A culture that encourages consumerism and cultivates greed for cheap energy ensures that AMD and other environmental issues resulting from mineral extraction will continue to spread. In South Africa, for instance, AMD has become prevalent recently as a result of gold mining operations, causing severe socioeconomic and health-related issues that have held many below the poverty line.

Around the world, AMD is symptomatic of a larger issue, a prevalent attitude that pushes most of the harm that comes from environmental degradation on the poor or otherwise underprivileged and doles out most of the benefits to the ones who have the most money.

In Southeast Ohio, the Little Cities of Black Diamonds live with the legacy of coal mining while those who most directly benefit from the presence of the university enjoy cheap energy.

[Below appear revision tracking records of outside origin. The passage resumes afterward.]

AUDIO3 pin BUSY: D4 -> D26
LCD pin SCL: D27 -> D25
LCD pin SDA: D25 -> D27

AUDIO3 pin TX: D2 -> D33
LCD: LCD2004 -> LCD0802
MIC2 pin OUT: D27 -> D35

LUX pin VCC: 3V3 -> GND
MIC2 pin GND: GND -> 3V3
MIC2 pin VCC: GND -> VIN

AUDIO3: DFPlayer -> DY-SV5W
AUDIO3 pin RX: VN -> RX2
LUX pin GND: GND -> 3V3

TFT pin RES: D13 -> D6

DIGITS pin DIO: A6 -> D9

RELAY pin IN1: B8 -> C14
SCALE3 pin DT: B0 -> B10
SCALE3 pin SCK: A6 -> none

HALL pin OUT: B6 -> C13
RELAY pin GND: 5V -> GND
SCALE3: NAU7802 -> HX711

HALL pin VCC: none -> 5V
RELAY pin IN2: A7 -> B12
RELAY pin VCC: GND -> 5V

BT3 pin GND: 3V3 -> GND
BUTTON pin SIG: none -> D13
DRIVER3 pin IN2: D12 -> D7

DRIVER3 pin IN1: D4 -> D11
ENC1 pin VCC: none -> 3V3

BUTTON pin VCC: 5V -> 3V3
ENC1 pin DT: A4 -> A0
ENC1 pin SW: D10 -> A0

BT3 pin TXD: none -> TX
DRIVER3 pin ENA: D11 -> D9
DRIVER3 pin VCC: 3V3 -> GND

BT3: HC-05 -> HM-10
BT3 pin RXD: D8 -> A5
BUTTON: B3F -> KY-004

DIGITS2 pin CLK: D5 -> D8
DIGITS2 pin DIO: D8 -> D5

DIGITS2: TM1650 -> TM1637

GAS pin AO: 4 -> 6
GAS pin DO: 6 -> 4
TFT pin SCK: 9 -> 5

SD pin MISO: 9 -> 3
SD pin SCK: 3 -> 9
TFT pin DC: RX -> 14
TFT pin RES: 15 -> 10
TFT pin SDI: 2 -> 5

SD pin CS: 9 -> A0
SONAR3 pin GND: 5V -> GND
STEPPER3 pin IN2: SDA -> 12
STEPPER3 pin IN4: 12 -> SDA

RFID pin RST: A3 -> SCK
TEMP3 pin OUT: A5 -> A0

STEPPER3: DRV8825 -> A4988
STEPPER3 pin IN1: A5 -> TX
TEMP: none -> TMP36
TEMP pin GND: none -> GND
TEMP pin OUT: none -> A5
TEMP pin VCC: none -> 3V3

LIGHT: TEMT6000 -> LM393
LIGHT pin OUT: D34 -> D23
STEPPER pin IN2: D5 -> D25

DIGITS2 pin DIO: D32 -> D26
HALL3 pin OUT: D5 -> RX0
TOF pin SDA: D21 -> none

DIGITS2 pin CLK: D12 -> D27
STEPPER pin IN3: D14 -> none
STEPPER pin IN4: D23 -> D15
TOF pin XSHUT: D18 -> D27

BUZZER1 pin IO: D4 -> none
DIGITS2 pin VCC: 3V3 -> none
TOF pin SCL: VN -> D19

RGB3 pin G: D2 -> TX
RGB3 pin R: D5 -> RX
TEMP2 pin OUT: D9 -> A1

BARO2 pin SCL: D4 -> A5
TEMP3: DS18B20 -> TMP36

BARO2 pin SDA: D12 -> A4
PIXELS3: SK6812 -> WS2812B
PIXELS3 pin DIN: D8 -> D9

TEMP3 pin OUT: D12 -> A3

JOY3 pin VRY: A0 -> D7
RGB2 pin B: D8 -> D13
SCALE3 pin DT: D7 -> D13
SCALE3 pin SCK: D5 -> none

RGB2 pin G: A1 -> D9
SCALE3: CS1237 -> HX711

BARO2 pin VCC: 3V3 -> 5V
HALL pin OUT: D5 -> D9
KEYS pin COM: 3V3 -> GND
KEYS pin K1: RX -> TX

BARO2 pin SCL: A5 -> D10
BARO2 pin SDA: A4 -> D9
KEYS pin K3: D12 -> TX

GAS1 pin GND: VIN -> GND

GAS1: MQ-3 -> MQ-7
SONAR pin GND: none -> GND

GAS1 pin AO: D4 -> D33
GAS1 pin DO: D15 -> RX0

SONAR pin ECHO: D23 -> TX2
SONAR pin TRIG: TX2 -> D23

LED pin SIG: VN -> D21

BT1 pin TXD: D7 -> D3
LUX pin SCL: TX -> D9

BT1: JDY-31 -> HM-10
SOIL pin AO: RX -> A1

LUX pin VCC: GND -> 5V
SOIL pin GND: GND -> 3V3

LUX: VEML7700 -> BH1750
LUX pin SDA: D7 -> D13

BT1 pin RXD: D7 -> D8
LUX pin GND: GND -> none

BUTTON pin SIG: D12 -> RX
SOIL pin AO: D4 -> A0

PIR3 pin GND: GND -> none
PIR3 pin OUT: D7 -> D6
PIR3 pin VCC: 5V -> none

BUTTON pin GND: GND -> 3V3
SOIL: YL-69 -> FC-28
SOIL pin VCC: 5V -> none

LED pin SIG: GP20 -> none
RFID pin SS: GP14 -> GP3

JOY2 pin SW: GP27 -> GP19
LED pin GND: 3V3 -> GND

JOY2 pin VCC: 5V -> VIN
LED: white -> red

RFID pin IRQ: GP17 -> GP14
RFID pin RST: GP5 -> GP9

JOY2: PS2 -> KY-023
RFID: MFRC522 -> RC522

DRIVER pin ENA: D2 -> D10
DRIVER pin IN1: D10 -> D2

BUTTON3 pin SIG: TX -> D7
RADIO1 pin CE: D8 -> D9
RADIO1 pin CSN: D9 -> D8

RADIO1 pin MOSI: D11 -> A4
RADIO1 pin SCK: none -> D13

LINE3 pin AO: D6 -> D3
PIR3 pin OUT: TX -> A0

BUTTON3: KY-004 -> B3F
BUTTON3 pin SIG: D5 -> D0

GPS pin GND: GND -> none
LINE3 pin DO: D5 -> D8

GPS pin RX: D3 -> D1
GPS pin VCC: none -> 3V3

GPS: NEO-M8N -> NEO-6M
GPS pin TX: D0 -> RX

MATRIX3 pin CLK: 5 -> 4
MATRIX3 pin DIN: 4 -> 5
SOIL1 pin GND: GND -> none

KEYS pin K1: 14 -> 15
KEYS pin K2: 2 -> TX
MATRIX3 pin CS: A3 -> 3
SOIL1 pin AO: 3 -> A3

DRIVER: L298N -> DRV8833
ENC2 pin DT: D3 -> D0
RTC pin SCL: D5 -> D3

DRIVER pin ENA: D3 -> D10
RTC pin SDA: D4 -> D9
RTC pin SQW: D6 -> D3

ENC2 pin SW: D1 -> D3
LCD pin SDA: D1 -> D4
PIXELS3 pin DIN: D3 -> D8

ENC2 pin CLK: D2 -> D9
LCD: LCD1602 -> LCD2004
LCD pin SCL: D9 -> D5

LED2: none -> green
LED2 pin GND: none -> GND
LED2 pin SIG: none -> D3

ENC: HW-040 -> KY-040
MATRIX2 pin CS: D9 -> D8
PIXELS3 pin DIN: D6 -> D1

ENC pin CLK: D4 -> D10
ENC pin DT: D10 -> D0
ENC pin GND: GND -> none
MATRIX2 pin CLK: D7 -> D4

In the United States, Appalachia suffers from the consequences of continued mineral extraction, including mountaintop removal, while most of the rest of the country lives out of sight in relative luxury. Internationally, the Global North is responsible for most of the environmental degradation in the world yet benefits the most from its causes, while the Global South inherits most of the resulting problems and struggles to develop itself.

Thus AMD represents business as usual, a confirmation that the poor endure more environmental degradation than the wealthy. Solving this problem will require consideration of more than just the degraded ecosystems. Restoration of the land ought to include restoration of the people and their communities in order to create a truly sustainable landscape.